Pemex outlines new cost-cutting measures

Pemex's board of directors has approved a 100bn-peso (US$5.5bn) budget cut proposed by the finance ministry (SHCP) in February.
The Mexican NOC has also designed a financial adjustment package so that the "long-term viability of the firm is not affected."
Pemex, in release, said the oil price rout has forced oil companies worldwide – itself included – to cut expenditure.
Pemex reported a 169bn-peso net loss for 4Q15, citing lower prices and output, among other factors.
The company's budget for 2016 was originally based on an oil price of US$50/b, while the expected average price of Mexican crude for this year is now US$25/b.

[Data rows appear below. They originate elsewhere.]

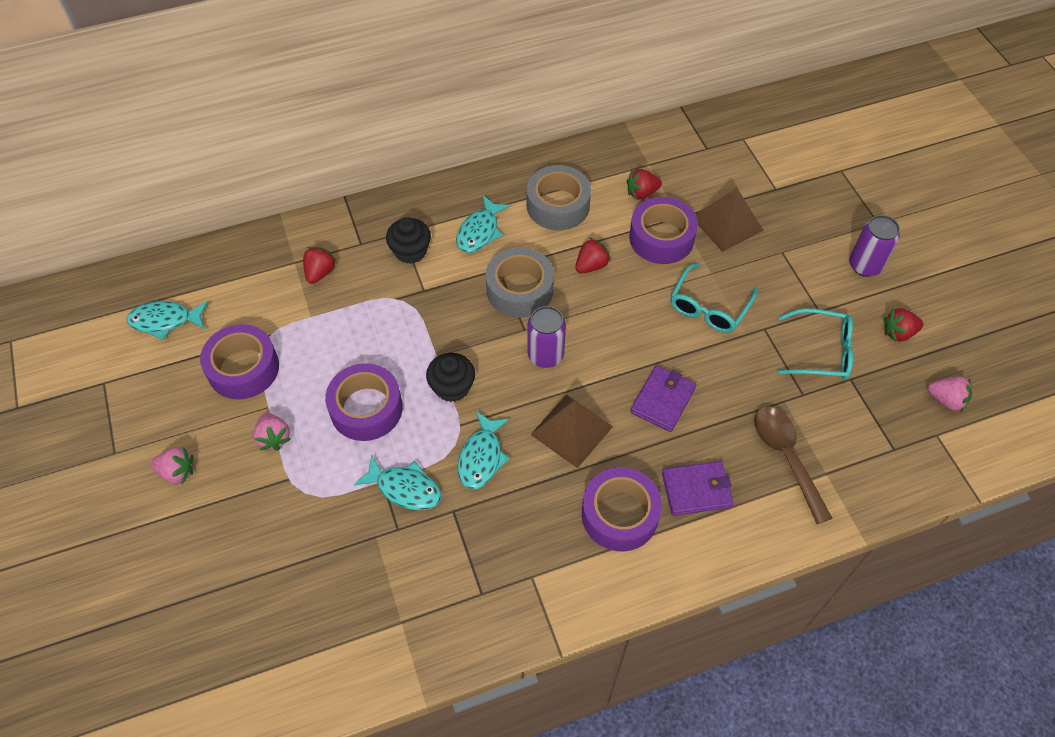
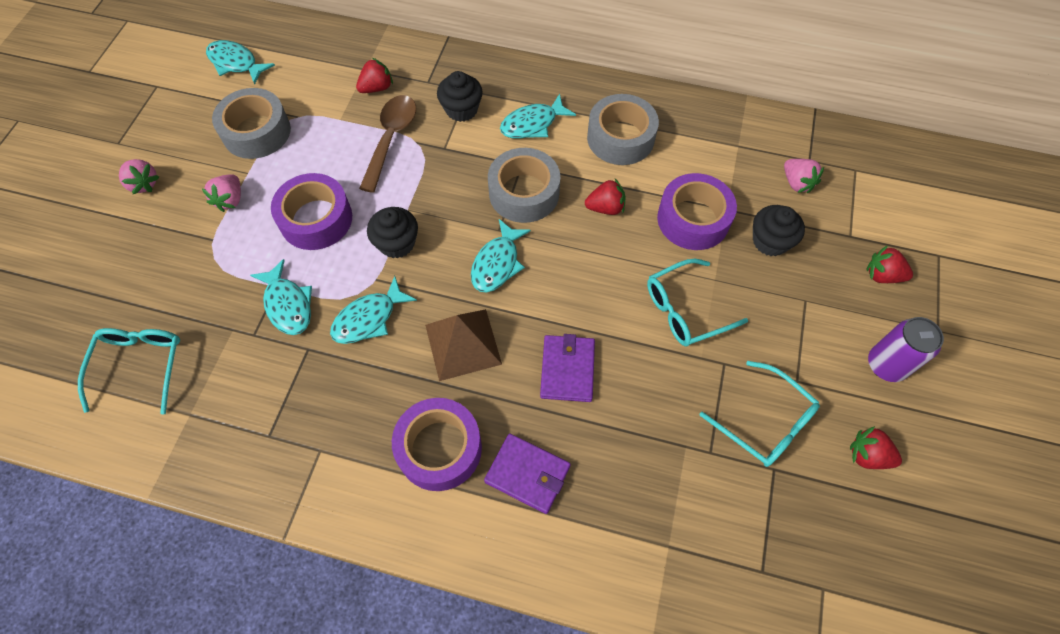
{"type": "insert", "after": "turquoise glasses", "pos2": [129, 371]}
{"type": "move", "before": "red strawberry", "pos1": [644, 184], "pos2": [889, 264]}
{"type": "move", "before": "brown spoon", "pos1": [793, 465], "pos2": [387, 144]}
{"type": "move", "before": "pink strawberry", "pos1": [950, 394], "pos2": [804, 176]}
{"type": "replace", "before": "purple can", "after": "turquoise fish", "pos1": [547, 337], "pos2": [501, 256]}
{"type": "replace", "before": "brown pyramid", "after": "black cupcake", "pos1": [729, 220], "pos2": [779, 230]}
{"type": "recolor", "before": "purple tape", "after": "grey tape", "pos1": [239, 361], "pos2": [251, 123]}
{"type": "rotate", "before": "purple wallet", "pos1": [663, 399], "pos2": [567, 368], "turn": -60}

Pemex said its adjustment package will help address the shortfall and that various areas were considered during the planning process. The firm said it would work to "address" labor and financial commitments, "maintain the oil production platform" this year and stabilize hydrocarbons output in the medium and long terms. It also said it would use the tools provided under the energy reform to attract as much investment as possible.
COST-CUTTING
The company will begin an efficiency drive to cut costs and increase production, promoting the rational use of resources with a budget of 29bn pesos.
It will also postpone or rethink investments according to how profitable they are expected to be, with an investment budget of 65bn pesos.
The company said it will cut investments by around 6.2bn pesos but that the reduction will not affect projects already in production.
OVERALL CUT
The 100bn-peso budget cut will allow Pemex to consolidate itself a state-owned productive entity, the company said.
The new tools at its disposal as a result of the energy reform include the monetization of assets, the use of Fibra E, or energy investment funds, to raise capital, and partnerships to minimize risk. Additional funds obtained from such measures will be invested in exploration and production, Pemex said.
Pemex owed suppliers a total of 147bn pesos (US$8bn) at end-2015 and the company said it would continue to seek ways to meet these commitments. Pemex's problem is one of liquidity and not one of solvency, it added.
Pemex CEO José Antonio González Anaya had said on February 19 that the company planned to cut jobs as a result of the budget cut, but without revealing how many might go.